Alex_Disease Alex_Disease
721
BLOG

"Liberalna demokracja" dostała zadyszki

Alex_Disease Alex_Disease Polityka Obserwuj notkę 17

Przy trwającym już szósty dzień bajzlu z liczeniem głosów, chyba nikt rozsądny nie ma wątpliwości, że wynik ostatnich wyborów samorządowych nie może odzwierciedlać rzeczywistego poparcia dla konkretnych partii i komitetów. W związku z tym, najlepiej byłoby wybory powtórzyć, na co słyszę od obecnej premier, że tego nie da się zrobić. Ewa Kopacz wchodzi w kompetencje sądów, czy to jakaś próba nacisku na niezawisłe organa w państwie? W sumie żadne zaskoczenie. PO chce dać do zrozumienia, iż "państwo to my", a lepiej "Polska to my", zatem "PiS chce podpalić Polskę" (jak mawia Stefan Niesiołowski), no i wszystko się w takiej logice zgadza.

Te platformerskie bzdury wypowiadają również ich autorytety, w związku z czym mam prośbę. Nie słuchać, nie oglądać, nie komentować, niech się kiszą we własnym sosie. To polecam wszystkim kontestującym obecną władzę i życzącym jej rychłego odejścia na emeryturę, czy też skończenia w pierdlu jak kto woli. Ktoś powie, no dobrze, ale my tych profesurów i innych socjologów olejemy, a oni będą zatruwać umysły Polaków po rozmaitych tefałenach bez żadnej kontry. Otóż tak właśnie, niech gadają, gadają do usranej. Przeciętnego Polaka obserwującego to bagno (tych co to interesuje, bo reszta ma wszystko w dupie) ogarnia słuszne oburzenie, niektórzy nawet nie chcą znać oficjalnych wyników, im wystarczy exit polls, najbardziej wiarygodne w obecnej sytuacji badanie.

Każde straszenie powrotem IV RP przez resortowych cymbałów, musi pozostać bez komentarza, musi zostać kompletnie zignorowane. Niech oni się wzajemnie nakręcają, bo przecież leming jest jaki jest, jemu nic nie przetłumaczysz. A w reszcie się gotuje z wściekłości i z bezradności wobec tych wszystkich łajdactw, łącznie z ostatnimi wyborami jako wisienką wstydu na torcie hańby. Nawiasem mówiąc, gdyby taki burdel z liczeniem głosów zapanował za rządów PiSu, te same wyrobniki medialne, które dziś znów straszą Kaczyńskim plus rzesze lemingów, krzyczałyby o faszyzmie, totalitaryzmie, zamachu na demokrację. No ale skoro rządzi PO, będą z siebie robić ostatnich głupów broniąc tego systemu. Bo dla zwolennika "liberalnej demokracji" demokracja jest dobra kiedy wygrywa PO albo inna tego rodzaju klika. Ale to tak na marginesie.

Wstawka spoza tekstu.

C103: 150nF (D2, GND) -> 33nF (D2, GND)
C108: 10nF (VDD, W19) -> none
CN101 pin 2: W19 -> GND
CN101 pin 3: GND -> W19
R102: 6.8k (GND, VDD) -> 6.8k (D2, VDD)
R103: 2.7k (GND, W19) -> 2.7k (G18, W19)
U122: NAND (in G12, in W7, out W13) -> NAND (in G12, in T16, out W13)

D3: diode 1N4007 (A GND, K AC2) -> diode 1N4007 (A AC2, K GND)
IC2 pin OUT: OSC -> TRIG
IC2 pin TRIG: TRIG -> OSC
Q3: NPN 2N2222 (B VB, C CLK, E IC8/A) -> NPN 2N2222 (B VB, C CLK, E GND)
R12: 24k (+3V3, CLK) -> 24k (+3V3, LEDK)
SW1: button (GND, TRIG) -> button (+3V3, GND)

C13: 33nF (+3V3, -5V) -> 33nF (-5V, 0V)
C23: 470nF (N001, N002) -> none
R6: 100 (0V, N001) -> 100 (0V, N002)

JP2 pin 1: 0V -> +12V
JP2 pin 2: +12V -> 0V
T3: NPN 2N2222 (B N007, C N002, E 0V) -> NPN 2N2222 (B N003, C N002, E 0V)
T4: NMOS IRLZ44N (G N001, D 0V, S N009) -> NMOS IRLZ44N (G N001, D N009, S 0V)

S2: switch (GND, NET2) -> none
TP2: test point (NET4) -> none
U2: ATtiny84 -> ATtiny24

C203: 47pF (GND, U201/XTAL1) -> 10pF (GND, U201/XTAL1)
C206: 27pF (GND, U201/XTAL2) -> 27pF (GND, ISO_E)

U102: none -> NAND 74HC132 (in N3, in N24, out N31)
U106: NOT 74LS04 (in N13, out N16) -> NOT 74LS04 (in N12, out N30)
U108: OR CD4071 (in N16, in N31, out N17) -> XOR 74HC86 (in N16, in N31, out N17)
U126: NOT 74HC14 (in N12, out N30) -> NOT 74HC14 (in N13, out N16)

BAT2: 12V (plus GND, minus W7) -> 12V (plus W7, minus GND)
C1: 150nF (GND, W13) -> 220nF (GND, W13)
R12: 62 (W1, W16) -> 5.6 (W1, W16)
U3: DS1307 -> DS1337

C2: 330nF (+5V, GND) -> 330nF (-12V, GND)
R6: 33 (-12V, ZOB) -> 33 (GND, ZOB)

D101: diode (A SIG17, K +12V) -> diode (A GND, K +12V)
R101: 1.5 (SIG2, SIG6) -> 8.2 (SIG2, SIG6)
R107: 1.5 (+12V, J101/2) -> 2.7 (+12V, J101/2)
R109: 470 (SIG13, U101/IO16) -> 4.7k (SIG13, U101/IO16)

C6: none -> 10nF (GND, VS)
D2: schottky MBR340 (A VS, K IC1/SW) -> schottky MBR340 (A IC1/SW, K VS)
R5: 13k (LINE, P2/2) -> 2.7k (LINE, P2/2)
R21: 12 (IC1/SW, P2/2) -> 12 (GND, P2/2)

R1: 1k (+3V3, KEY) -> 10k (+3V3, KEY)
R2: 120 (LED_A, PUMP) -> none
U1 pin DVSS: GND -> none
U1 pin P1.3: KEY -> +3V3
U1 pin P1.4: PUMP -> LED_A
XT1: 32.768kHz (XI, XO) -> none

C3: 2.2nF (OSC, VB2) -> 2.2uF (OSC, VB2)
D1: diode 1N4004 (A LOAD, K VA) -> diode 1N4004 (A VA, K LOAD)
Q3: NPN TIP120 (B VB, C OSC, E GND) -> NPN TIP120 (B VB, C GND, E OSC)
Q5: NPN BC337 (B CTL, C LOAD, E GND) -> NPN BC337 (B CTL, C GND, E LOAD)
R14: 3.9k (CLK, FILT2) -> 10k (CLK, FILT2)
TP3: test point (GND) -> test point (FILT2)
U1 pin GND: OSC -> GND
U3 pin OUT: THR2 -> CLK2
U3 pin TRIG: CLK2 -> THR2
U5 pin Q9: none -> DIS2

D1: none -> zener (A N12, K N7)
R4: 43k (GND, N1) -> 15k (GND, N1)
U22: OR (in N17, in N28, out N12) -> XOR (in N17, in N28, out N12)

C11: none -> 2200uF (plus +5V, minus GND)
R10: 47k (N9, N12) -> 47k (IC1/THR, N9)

Zastanawiam się jaki numer nastąpi w przyszłorocznych wyborach parlamentarnych, bo absolutnie nie chce mi się wierzyć, że wszystko przebiegnie uczciwie i bez zarzutów. Spójrzmy na całą sytuację z dystansu, bez emocji. W ostatnią niedzielę, o 21 wszystkie największe stacje telewizyjne pokazują wynik z exit polls, z którego jasno wynika, że wygrało PiS. Przewaga nie jest taka znów mała, zwłaszcza porównując z sondażami jakie pojawiały się tuż przed wyborami. No i nagle wybucha skandal z liczeniem głosów. Cała procedura liczenia przedłuża się, podawane są cząstkowe wyniki. Wcale się nie zdziwię, jeśli po ogłoszeniu oficjalnych rezultatów to PO zatriumfuje nad PiSem. Tylko czy to aby na pewno dalej jest demokracja? Nikt normalny nie uwierzy w uczciwe wybory, oby tylko nie zrezygnował z uczestnictwa w nich w przyszłości. Bo lemingi głosują karnie i one zawsze pójdą do urn. Wydaje mi się, że jedynym gwarantem by przyszłoroczne wybory parlamentarne przebiegały uczciwie, są zagraniczni obserwatorzy, w dużej liczbie sterczący przy fanach dodatkowych krzyżyków i pilnujący by Polakom nie pomyliły się listy. No i koniecznie PSL nie może znów wylosować "jedynki".